As a SEO, you may have concentrated on optimizing your website and pleasing major search engine robots that now seem to regularly throw curve balls with each new update. However, you must ensure that you also take care of your website visitors and customers by providing a memorable user experience.
One factor that can ruin a pleasing user experience, but is also considered a necessity in times of increasing spam, is CAPTCHA or Completely Automated Public Turing Test. This small test can confirm if a visitor at your website is human or a robot. The test asks mathematical questions such as an answer for 4 + 2, or just to type what is displayed in a skewed manner on the screen.
However, several websites are so paranoid that they resort to asking tougher CAPTCHA questions or ask visitors to type in complicated words filled with numbers and symbols. An article posted by Casey Henry in 2009 revealed that companies could boost their conversion rates on an average by 3.2 percent if they turned the CAPTCHA option off.
On the other hand, a few innovative companies have tried to offer alternatives to CAPTCHA that they perceive as being more user-friendly or less insulting.

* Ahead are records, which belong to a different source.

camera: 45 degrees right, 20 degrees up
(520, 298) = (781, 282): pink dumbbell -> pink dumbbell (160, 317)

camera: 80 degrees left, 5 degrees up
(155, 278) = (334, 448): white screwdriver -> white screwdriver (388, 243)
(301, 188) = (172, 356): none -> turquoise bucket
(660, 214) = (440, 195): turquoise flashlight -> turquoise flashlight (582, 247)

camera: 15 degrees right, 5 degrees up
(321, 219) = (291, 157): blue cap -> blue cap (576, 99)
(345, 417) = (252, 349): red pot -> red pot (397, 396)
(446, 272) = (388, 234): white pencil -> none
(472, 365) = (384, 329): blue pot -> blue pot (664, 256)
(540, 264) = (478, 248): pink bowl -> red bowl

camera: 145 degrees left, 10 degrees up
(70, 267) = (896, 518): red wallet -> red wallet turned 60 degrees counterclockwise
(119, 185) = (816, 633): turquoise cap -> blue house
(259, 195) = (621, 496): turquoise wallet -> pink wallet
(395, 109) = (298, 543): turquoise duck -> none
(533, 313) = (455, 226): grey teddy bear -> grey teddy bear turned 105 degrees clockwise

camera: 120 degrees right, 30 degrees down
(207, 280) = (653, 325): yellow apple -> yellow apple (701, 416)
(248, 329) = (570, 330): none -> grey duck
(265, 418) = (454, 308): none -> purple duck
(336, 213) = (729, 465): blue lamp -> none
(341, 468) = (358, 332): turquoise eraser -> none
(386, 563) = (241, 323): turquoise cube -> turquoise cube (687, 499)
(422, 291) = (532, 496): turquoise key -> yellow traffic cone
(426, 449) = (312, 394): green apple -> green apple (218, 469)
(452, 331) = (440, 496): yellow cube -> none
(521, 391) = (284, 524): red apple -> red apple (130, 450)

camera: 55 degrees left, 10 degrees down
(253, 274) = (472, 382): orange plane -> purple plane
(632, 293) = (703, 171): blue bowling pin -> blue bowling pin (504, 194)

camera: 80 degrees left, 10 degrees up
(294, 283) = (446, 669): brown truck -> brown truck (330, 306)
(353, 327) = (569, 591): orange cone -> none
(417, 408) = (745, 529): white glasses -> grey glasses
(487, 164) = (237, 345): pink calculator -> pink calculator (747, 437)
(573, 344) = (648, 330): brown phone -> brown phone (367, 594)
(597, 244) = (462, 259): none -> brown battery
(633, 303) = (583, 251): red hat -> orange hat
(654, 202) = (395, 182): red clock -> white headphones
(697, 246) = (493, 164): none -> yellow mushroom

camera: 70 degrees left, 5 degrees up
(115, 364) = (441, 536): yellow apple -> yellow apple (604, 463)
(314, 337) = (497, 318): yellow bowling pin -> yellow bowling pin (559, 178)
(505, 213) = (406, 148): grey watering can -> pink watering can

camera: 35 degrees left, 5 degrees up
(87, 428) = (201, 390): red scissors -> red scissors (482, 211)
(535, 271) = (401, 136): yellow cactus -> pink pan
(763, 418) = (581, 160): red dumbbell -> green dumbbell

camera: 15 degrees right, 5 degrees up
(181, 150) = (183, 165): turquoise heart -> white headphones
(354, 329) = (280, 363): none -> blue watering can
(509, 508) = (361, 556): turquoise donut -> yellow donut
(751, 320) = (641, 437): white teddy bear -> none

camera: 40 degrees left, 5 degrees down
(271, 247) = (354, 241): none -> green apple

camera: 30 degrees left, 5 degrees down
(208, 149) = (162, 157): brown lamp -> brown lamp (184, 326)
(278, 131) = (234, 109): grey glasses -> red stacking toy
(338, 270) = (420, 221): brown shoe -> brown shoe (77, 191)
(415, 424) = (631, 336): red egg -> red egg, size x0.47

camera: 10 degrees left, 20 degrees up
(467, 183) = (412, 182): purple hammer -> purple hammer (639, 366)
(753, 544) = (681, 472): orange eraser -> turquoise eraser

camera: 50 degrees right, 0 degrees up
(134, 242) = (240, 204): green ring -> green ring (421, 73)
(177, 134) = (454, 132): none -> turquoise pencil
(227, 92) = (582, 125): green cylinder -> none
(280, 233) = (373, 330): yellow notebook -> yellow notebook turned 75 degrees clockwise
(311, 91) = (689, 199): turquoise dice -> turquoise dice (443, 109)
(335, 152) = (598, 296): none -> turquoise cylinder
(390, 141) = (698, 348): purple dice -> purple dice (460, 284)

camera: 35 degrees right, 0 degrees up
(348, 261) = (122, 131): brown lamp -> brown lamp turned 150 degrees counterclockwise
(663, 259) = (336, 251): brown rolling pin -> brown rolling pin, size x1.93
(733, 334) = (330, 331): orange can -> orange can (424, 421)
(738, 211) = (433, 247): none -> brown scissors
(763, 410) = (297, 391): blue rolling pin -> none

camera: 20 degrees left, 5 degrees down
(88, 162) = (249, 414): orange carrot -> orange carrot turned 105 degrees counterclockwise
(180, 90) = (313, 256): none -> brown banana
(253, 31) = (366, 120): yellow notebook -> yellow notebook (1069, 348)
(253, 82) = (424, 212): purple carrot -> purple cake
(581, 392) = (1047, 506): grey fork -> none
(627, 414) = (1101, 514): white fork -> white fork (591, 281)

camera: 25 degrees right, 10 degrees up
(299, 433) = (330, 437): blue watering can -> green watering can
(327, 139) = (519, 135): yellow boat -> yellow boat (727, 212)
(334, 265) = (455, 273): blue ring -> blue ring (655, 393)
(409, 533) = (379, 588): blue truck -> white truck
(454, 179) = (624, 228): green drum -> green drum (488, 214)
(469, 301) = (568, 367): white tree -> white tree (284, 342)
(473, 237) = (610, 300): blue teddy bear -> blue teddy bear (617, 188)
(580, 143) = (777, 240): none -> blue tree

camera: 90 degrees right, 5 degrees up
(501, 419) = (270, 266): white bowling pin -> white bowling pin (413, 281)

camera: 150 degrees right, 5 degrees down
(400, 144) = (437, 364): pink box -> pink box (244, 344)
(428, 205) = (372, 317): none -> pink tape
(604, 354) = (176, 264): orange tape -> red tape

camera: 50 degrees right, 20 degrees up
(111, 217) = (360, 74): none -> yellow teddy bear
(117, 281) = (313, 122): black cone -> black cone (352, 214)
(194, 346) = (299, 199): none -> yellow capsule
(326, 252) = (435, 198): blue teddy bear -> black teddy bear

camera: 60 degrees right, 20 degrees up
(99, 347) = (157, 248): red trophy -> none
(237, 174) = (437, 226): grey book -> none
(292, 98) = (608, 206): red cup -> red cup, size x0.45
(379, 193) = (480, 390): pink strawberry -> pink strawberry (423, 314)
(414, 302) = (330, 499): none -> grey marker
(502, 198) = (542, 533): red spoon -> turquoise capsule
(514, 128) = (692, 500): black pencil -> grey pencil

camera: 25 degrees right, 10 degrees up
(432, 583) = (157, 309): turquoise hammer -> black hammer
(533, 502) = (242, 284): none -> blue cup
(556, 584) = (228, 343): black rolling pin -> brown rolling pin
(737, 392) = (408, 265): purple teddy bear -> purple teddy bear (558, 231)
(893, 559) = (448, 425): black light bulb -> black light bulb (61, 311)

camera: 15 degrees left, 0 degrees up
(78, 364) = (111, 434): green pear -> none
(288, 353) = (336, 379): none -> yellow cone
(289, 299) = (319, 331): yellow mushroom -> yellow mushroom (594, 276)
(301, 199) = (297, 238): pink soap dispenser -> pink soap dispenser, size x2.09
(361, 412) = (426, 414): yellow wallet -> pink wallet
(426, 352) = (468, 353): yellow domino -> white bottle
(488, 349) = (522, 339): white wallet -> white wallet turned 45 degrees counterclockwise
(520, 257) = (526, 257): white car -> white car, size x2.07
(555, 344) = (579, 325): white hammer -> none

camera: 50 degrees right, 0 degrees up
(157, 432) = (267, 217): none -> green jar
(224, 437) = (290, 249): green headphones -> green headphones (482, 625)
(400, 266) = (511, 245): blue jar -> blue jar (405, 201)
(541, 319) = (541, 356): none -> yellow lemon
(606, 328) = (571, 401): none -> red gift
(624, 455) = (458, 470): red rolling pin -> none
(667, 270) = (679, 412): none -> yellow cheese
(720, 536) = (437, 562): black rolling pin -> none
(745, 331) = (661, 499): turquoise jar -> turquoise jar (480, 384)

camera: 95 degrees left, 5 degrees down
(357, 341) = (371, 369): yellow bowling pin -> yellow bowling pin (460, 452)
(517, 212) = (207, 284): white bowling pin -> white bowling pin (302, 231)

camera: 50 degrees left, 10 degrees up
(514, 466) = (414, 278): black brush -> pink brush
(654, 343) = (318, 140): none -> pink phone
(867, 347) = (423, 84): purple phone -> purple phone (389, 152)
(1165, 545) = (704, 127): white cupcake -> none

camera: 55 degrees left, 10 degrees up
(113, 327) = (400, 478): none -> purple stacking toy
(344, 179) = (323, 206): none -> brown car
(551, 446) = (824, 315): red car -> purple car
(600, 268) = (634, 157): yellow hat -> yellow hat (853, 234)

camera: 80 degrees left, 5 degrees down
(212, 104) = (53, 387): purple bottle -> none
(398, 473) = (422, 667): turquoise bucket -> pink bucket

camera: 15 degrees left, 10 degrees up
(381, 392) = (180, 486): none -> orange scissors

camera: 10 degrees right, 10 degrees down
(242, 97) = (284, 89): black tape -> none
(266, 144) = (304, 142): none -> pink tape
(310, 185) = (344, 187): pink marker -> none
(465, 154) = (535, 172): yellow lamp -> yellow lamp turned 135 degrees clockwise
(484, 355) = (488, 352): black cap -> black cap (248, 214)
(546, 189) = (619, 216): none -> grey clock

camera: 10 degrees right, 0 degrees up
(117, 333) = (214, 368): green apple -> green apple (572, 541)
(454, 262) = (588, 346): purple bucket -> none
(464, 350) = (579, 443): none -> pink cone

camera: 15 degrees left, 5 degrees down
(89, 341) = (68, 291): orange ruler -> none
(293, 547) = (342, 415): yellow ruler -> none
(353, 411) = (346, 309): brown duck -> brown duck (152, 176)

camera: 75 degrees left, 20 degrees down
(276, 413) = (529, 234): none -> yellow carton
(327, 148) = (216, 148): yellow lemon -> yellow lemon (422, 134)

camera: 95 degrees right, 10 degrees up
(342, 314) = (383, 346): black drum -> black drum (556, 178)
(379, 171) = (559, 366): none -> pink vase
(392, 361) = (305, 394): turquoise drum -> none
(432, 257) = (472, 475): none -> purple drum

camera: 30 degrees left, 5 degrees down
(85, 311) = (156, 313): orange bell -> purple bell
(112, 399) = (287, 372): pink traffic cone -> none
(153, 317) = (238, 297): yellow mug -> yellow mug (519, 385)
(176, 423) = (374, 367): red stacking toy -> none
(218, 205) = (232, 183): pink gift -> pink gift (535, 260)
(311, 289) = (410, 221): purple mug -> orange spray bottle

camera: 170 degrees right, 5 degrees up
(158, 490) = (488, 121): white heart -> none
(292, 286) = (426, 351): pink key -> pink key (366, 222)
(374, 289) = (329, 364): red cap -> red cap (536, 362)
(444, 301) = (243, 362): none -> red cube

For instance, SolveMedia offers an option that presents an image to a site visitor and asks them to type in a phrase that is associated with that particular image. They also offer videos that display a phrase whilst playing, which the visitor needs to copy in a box displayed below the video. Alternatively, visitors will need to view the video for a specific time period before they can proceed, which is similar to watching an ad on YouTube.
There are other companies that are also working towards CAPTCHA alternatives that claim to improve user experience. However, many users are still not happy with CAPTCHA or its alternatives as they feel that it forms a barrier between themselves and the website, and actually prevents them from experiencing a better user experience. CAPTCHA coding is especially tough for visually impaired visitors or those that are color blind and audio CAPTCHAs too seem to mar a good user experience.
In fact, image and video CAPTCHA alternatives such as those offered by Minteye and SolveMedia seem to be perceived as thrusting unwanted ads before visitors that cannot proceed further until they have watched it.
Unfortunately, CAPTCHA shows no sign of being abandoned by website owners and webmasters since they currently do not have a better option to beat spam. In fact, this feature is showing a rise in usage. As of July 2013, platforms such as Drupal have almost 200,000 users that have applied different types of CAPTCHA variants on their sites.
Stanford University undertook a study to see just how challenging CAPTCHA had actually become for genuine visitors. They collected data from eBay for a week and found out that it took users 9.8 seconds on average to complete a visual CAPTCHA.
An audio CAPTCHA took 28.4 seconds for the same and 50 percent users gave up on audio CAPTCHAs. Correct translation of CAPTCHA by at least 3 users was done only 71 percent of the time while an audio CAPTCHA achieved the same only at 31.2 percent of the time. Since audio CAPTCHAs currently have an audience of 1 percent of the total market, the above dismal figures reveal that websites have a lot to lose rather than gain by using CAPTCHAs.
There are a few CAPTCHA alternatives available that do not reduce user experience. If you are facing user comment spam then tools such as those offered by Akismet can be of great help. You can also try the honeypot technique of hiding fields on online forms to find out if the user is human or robot. However, this technique can backfire since a visually impaired user might still be able to see the field and fill it up so asking users to not fill that particular field with a visual notice may be a good idea.
If you are considering using CAPTCHA or even eliminating it from your website then you need to consider a few factors. You need to analyze the amount of spam received by your site and whether you can afford to lose potential conversions. You also need to make sure that your CAPTCHA code option is user-friendly, especially to those that are visually impaired. On the other hand, you should consider stopping spam on your site by techniques other than using CAPTCHA on hapless visitors.
CAPTCHA is seen as an irritating deterrent by visitors, reduces conversions, and also seem as if websites are taking the easiest way out to prevent spam on their sites. Hence, if you are a website owner or webmaster then you must understand that CAPTCHA frustrates users and visitors. You must consider it as a last option since quizzing visitors with the answer for “2 + 2” or asking “What is Suzie’s name?” in a twisted manner only causes them to squint with frustration.